Police officers should use iPads to free up their time for more crucial work, according to one of the candidates for the Staffordshire Police and Crime Commissioner elections.
Conservative hopeful Matthew Ellis claims trials by two police forces support his suggestion, although the idea has been dismissed as a “gimmick” by his Labour rival Joy Garner.
Technology has been tested by officers in Hampshire and Avon and Somerset in an attempt to speed up the statement-gathering process.

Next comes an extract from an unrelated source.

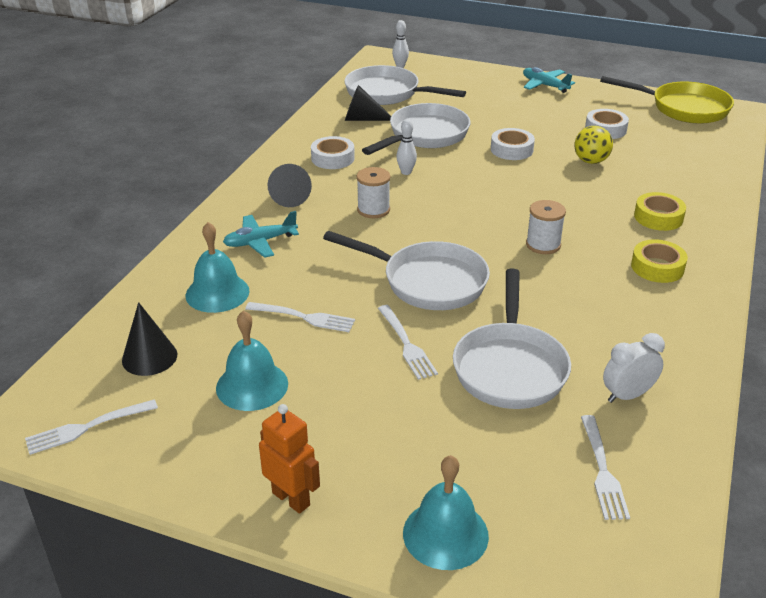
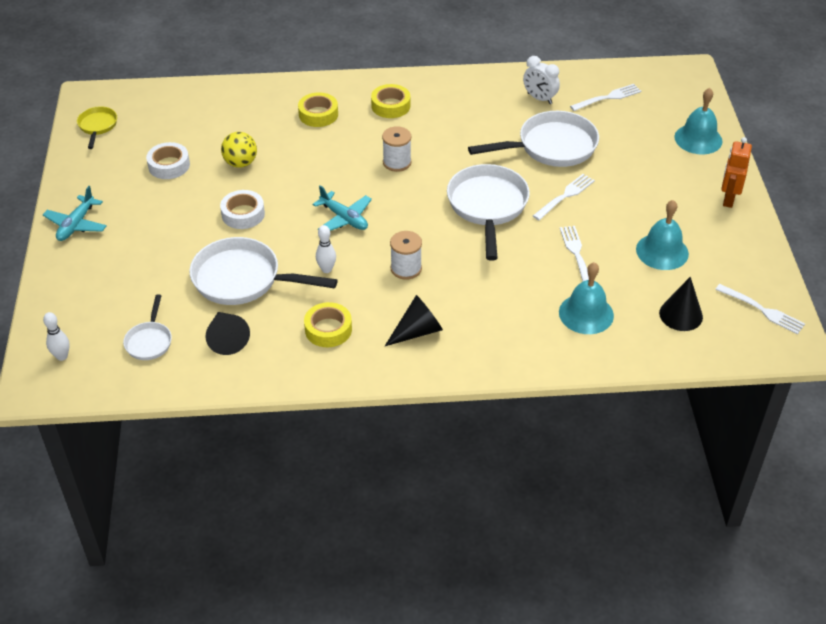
camera: 115 degrees left, 10 degrees up
(260, 242) = (502, 319): turquoise plane -> turquoise plane (344, 218)
(333, 158) = (328, 329): white tape -> yellow tape
(387, 93) = (149, 341): white pan -> white pan, size x0.52
(683, 108) = (97, 126): yellow pan -> yellow pan, size x0.52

“I wasn’t aware of the trials when I set out my ideas for policing here,” said Cllr Ellis. “But experience has shown me that being more ambitious with the use of technology should free up police to do what they were trained to do – fighting crime, being visible to the public and making Lichfield, Burntwood and rural communities across the district even safer.
“The Reports show that my plans to get 3,000 extra frontline police hours in communities every week are possible. In fact I’d want to be even more ambitious than that across the wider criminal justice system so that even more time is released to actual policing instead of being stuck behind desks.”
The report from Hampshire, which processed 500 statements using tablet computers, suggested more than 240 hours were saved, while the Avon and Somerset trial, which involved 326 statements, claimed using an electronic format from statement gathering to court proceedings saved 538 hours.
Cllr Ellis claims that with police in Staffordshire processing more than 120,000 statements each year, more than 3,000 hours could be freed up if technology is introduced.
“Even though both Government and Labour say policing budgets will shrink for some time to come, my proposals for Staffordshire would mean real opportunities for visible front line policing hours to be maintained and, in time, increased further,” he explained. “
People across Lichfield, Burntwood and the rural areas which make up so much of the district will have a clear choice in November’s PCC election. It will be about who can most effectively spend £200million of public money with the ideas, foresight and determination to free up police officers to do more policing.
“Simply campaigning to stop the cuts is not practical and anyway I’ve always believed that it’s not only how much money is spent on public services, but how effectively it’s used.”
Voters will go to the polls on November 15.